Collars: LEAPS Puts and Front-Month Calls
What will and won't work in options trading.
I've just recently begun learning about options and would like to know what you think about buying shares, buying an at-the-money LEAPS put, and then selling front month at the money calls against the stock.
I've had no luck searching the Web regarding this strategy. Once again, I'm at the point where I don't even know what I don't know and would appreciate your feedback.
You're already way ahead of most beginners by understanding that you "don't know what you don't know." It appears to me that you have read about several different principles of using options and are trying to put together a strategy that encompasses several of them. The problem with options is that one plus one is often unequal to two.
You're trying to adopt the collar strategy, and I don't know whether you realize that. The collar is a good, conservative method for protecting your assets when investing.
One problem with the typical collar is that you own puts than expire at the same time as the calls. Thus, the position doesn't provide anything attractive in the way of time decay, or positive theta. By owning options that expire in the second or third month, the benefits of theta come into play. Collars with puts that expire in three and six months, rather than the front month, have been shown to outperform traditional collars -- at least under the conditions of the specific study.
Your idea is to go whole hog and buy LEAPS puts -- to have a very pretty time decay position. Alas, it's not that simple.
Dave, there is one very serious problem with this strategy, and to me it dwarfs the rest of the discussion. Your obvious intent with this trade is to pay very little in time decay for your long LEAPS puts and to collect the very rapid time decay by selling near-term calls.
You do get that nice positive theta. And if you're lucky, and the price of the underlying doesn't change by too much month after month, this plan works like a charm.
But, you're going to be short gamma, which measures the rate at which you get long or short as the market moves. That front-month call has much more gamma than the LEAPS put. Your proposed trade has negative gamma. That means you get shorter and shorter when the market rises. It also makes you longer and longer as the market falls.

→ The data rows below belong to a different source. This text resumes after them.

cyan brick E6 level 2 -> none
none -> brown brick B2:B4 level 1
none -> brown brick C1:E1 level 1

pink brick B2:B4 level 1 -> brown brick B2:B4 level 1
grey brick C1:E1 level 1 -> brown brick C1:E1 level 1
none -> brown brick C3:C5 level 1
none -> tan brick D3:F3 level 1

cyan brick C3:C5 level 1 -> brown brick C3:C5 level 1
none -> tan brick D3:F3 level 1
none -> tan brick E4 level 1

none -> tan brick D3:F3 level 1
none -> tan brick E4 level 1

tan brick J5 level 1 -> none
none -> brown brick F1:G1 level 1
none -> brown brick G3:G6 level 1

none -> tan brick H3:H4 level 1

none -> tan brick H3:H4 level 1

If the market rises significantly:
The call moves into the money and quickly moves point for point with the stock. Thus, your long stock vs. short call makes no money when that happens
- Your long put continues to lose value
- The greater the price increase, the more your put declines in value
- To make it even worse, most rallies are accompanied by a decrease in implied volatility. If you're not yet familiar with implied volatility, then you're indeed wading in far too deeply for a rookie trader. Bottom line: as implied volatility decreases, the value of your put decreases even more than it would on the rally. It's a double whammy
- This trade can do very poorly in a rising market. And that's a shame because a (traditional) collar is slightly bullish and doesn't lose money when the market rises. It limits gains, but doesn't lose money.

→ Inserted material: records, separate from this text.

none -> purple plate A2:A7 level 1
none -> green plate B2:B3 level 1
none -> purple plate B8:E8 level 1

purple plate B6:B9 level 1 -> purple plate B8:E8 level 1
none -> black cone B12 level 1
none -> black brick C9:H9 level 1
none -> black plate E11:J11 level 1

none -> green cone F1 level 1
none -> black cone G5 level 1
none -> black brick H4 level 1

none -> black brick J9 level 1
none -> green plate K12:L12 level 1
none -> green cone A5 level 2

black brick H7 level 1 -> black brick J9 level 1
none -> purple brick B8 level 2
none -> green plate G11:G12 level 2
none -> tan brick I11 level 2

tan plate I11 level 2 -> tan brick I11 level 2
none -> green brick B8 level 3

If the market falls significantly:
The call was inexpensive to begin with, and it soon becomes near worthless. It affords no additional profits on a decline
- The position becomes essentially long LEAPS put and long stock. You can look at this two different ways. This combination is equivalent to a long LEAPS call (I know equivalent positions may be another topic you haven't tackled, but it's very important to do so), and the call decreases in value -- quickly -- as the market falls. The alternative is to recognize that the put has a delta far less than that of the stock and gains value more slowly than the stock loses value. In either case, this loses money on a big decline
- To offset this loss, implied volatility tends to rise and that kicks into the picture by giving the put a bit of extra valuation. But it won't be sufficient to prevent losing money
- This trade does poorly in a falling market
Bottom line: You're betting on a relatively constant stock price -- and there are better alternatives for doing that. I do not like your suggested strategy.
But I'm glad you asked and hope this reply has been helpful.